Uma parte dos participantes fez ainda testes clínicos para procurar sinais de aglomerados de proteína amiloide, um indício frequente de que o processo patológico ligado a esta condição neurodegenerativa já estaria em curso.
O que os resultados sugerem sobre placas amiloides e memória
Embora os níveis de calprotectina fossem, de um modo geral, mais elevados em participantes mais velhos, esse aumento foi ainda mais marcado nas pessoas que apresentavam as placas amiloides típicas do Alzheimer.
Outros biomarcadores da doença de Alzheimer também subiram à medida que a inflamação aumentava, e os resultados nos testes de memória também pioraram quando a calprotectina estava mais elevada.
Mesmo entre participantes sem diagnóstico de Alzheimer, valores mais altos de calprotectina associaram-se a desempenhos inferiores nos testes de memória.
"Não podemos inferir causalidade a partir deste estudo; para isso, precisamos de realizar estudos em animais", alertou Heston.
Análises laboratoriais anteriores já tinham mostrado que substâncias produzidas por bactérias intestinais podem desencadear sinais inflamatórios no cérebro. Além disso, outros estudos identificaram mais inflamação intestinal em doentes com Alzheimer do que em grupos de comparação.
Heston e os colegas suspeitam que alterações no microbioma provoquem mudanças no intestino que levam a inflamação em todo o organismo. Trata-se de uma inflamação ligeira, mas crónica, capaz de causar danos subtis e graduais que, com o tempo, interferem com a eficácia das barreiras do corpo.
"O aumento da permeabilidade intestinal pode resultar em níveis mais elevados no sangue de moléculas inflamatórias e toxinas derivadas do lúmen intestinal, levando a inflamação sistémica, que por sua vez pode comprometer a barreira hematoencefálica e pode promover neuroinflamação e, potencialmente, lesão neural e neurodegeneração", disse Federico Rey, bacteriologista da University of Wisconsin.

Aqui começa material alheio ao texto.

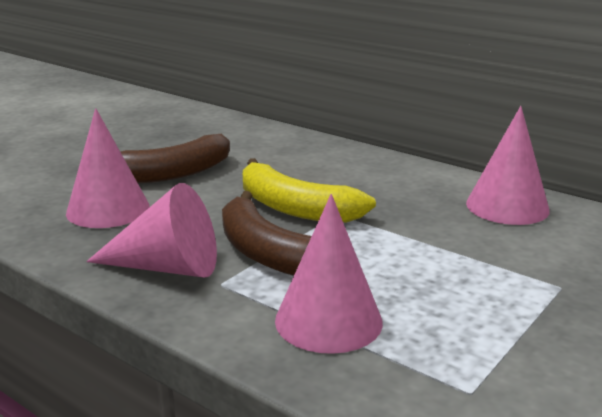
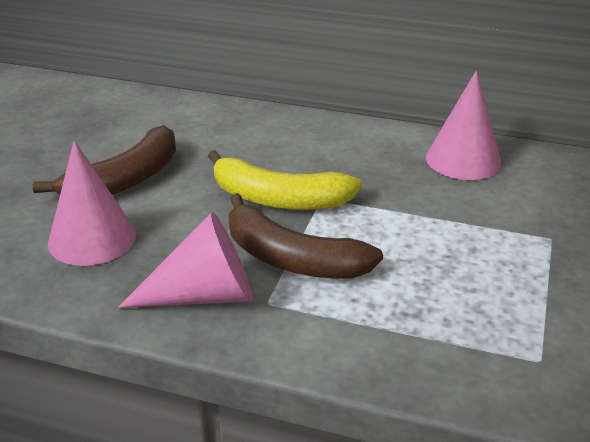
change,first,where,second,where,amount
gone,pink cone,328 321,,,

Próximos passos e estado atual dos tratamentos
A equipa está agora a testar ratos para verificar se alterações alimentares associadas a maior inflamação conseguem desencadear uma versão do Alzheimer no modelo animal.
Apesar de décadas de investigação, continua a não existir um tratamento eficaz para os milhões de pessoas com doença de Alzheimer em todo o mundo. Ainda assim, ao compreenderem melhor os processos biológicos envolvidos, os cientistas aproximam-se da resposta, peça a peça.
Esta investigação foi publicada na Scientific Reports.
Uma versão anterior deste artigo foi publicada em janeiro de 2024.